Um privilégio pra poucos (e obviamente pra nós), ver os irmãos Stahl, o baixista Skeeter, o baterista Andrew Black, e na outra guitarra Mr. Gizz Butt, sim, o mago das guitarras do English Dogs, The Destructors , The Prodigy, trazendo o lado britânico pra banda, sendo que Gizz, lembra muito o jeito de Johnny Thunders tocar. Já parou pra ver esse time? Mas, e o Dave Grohl? Grohl gravou com a banda, os discos No More Censorship e Fumble, e de fato fez a história com a banda, fazendo turnês, mas também não podemos nos esquecer que devido a sua amizade com Franz, ele acabou convidando o guitarrista pro Foo Fighters, e consequentemente demitindo ele da banda 2 anos depois.

Por volta de 2011, a banda voltou a se reunir com mais frequência, e passou a fazer algumas excursões, principalmente pela Europa. Em 2023, lançaram também pela própria Dischord, o álbum DC Special, mesmo ano em que o baterista Kent Stax faleceu, vítima de um câncer.
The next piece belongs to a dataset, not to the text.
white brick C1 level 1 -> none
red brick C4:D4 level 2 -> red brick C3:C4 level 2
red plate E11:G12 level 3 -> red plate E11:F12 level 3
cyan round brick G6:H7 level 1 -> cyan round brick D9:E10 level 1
E pra chegar até aqui, em fevereiro de 2026, ou seja, no mínimo 46 anos de atraso (mas nunca é tarde, pra quem é fissurado em música), eles pisaram pela primeira vez no Brasil, numa noite terrivelmente chuvosa e caótica da capital paulista, o Scream pôs o sorriso no rosto e deixou tudo acontecer. É difícil você julgar a intensidade de uma banda com tanta cancha dentro do cenário e até mesmo por conta da idade dos integrantes, e isso te põe em xeque mate de como vai ser a performance, mas é aí que você se engana, a energia foi disparada logo de cara com faixas como The Zoo Closes At Dark e Bored To Life, que emendadas funcionam como um casal apaixonado. E foi assim por quase todo show, sem tempo pra respirar, um quebrada de tempo e música atrás de música.

Assim vieram faixas com Hell Nah, No More Censorship, Killers, numa pauleira contínua. Pete não deixava de agradecer aos presentes, e mostrar que realmente estavam felizes de estar ali no palco. Enquanto Pete incitava o mosh, ele disparou This Side Up, Influenced.
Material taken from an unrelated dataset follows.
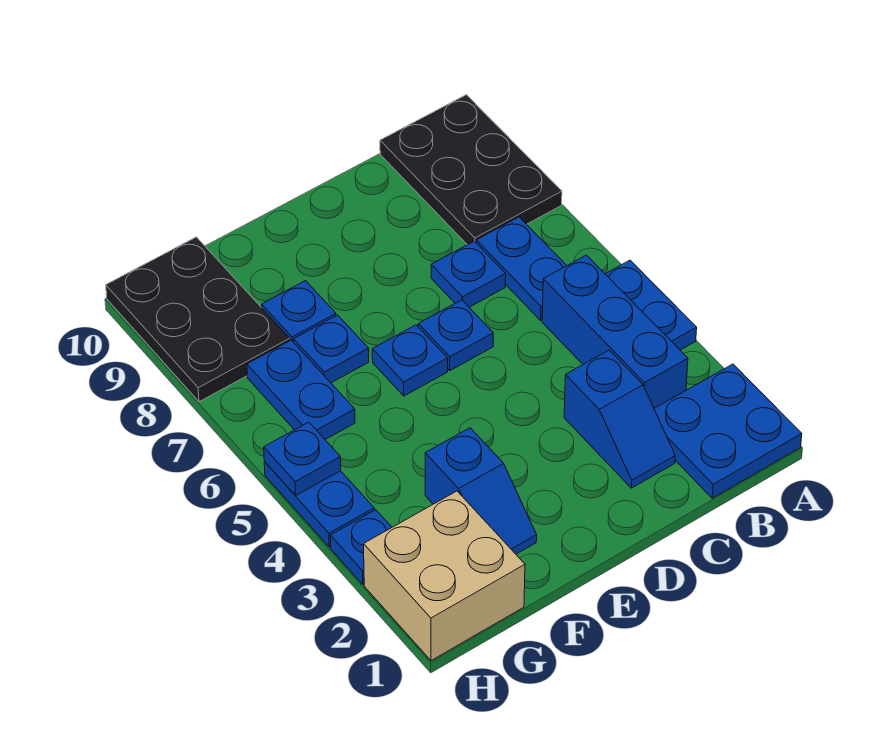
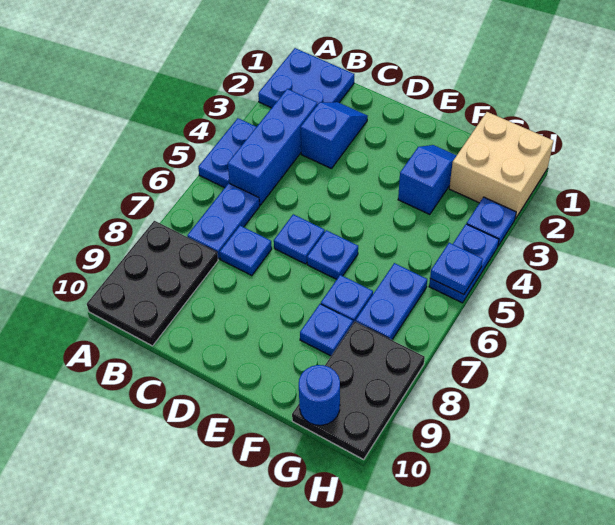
none -> blue round brick G10 level 2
Fight/American Justice foi algo inenarrável mediante tanta energia, e sem dúvidas uma das maiores canções do disco de estréia da banda. E vale salientar se fosse pra eles se apresentarem tocando só o Still Screaming na íntegra, o show já seria obrigatório por si só. Mas não se esqueceram de escolher as melhores faixas do álbum seguinte This Side Up, que é recheado de belas canções como: Bet You Never Thought, Things To Do Today, e a faixa título.
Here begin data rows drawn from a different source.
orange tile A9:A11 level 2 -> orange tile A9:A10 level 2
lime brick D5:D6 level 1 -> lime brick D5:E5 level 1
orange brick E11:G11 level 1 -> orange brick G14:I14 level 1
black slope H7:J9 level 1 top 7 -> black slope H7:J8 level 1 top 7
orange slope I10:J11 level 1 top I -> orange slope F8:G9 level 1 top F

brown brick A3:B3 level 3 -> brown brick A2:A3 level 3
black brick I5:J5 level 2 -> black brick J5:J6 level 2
Quando se olhava pra trás, na platéia, era muito interessante ver que muitos dos espectadores eram de bandas de São Paulo, e saber que tal obra/banda de alguma forma colaborou pra influência de muitas bandas que surgiram no cenário paulistano. Sem parar e inquietante, Pete não parava de girar sob o palco, de ir pra frente do público, de fazer caretas pras câmeras que o ousavam fotografar. E bordoadas no nível de Walking By Myself, Bedllam, e a caótica Cry Wolf, que Pete queria a platéia cantasse junto.

A despedida veio com o maior clássico (podemos dizer assim?), Came Without Warning, levando até o mais desatento a entrar na roda ou cantar alguma estrofe da canção. Com esse fim caótico a banda se retirou do palco, e logo, pediram um bis, Pete voltou com um violão e tocou sozinho uma canção acústica, enquanto a segunda seria com a banda toda, fazendo a DC Special Sha La La, que pôs fim a primeira noite de duas, que a banda fará no mesmo local, e segue pra Jundiaí no sábado.

Obrigado Scream, o Hardcore agradece!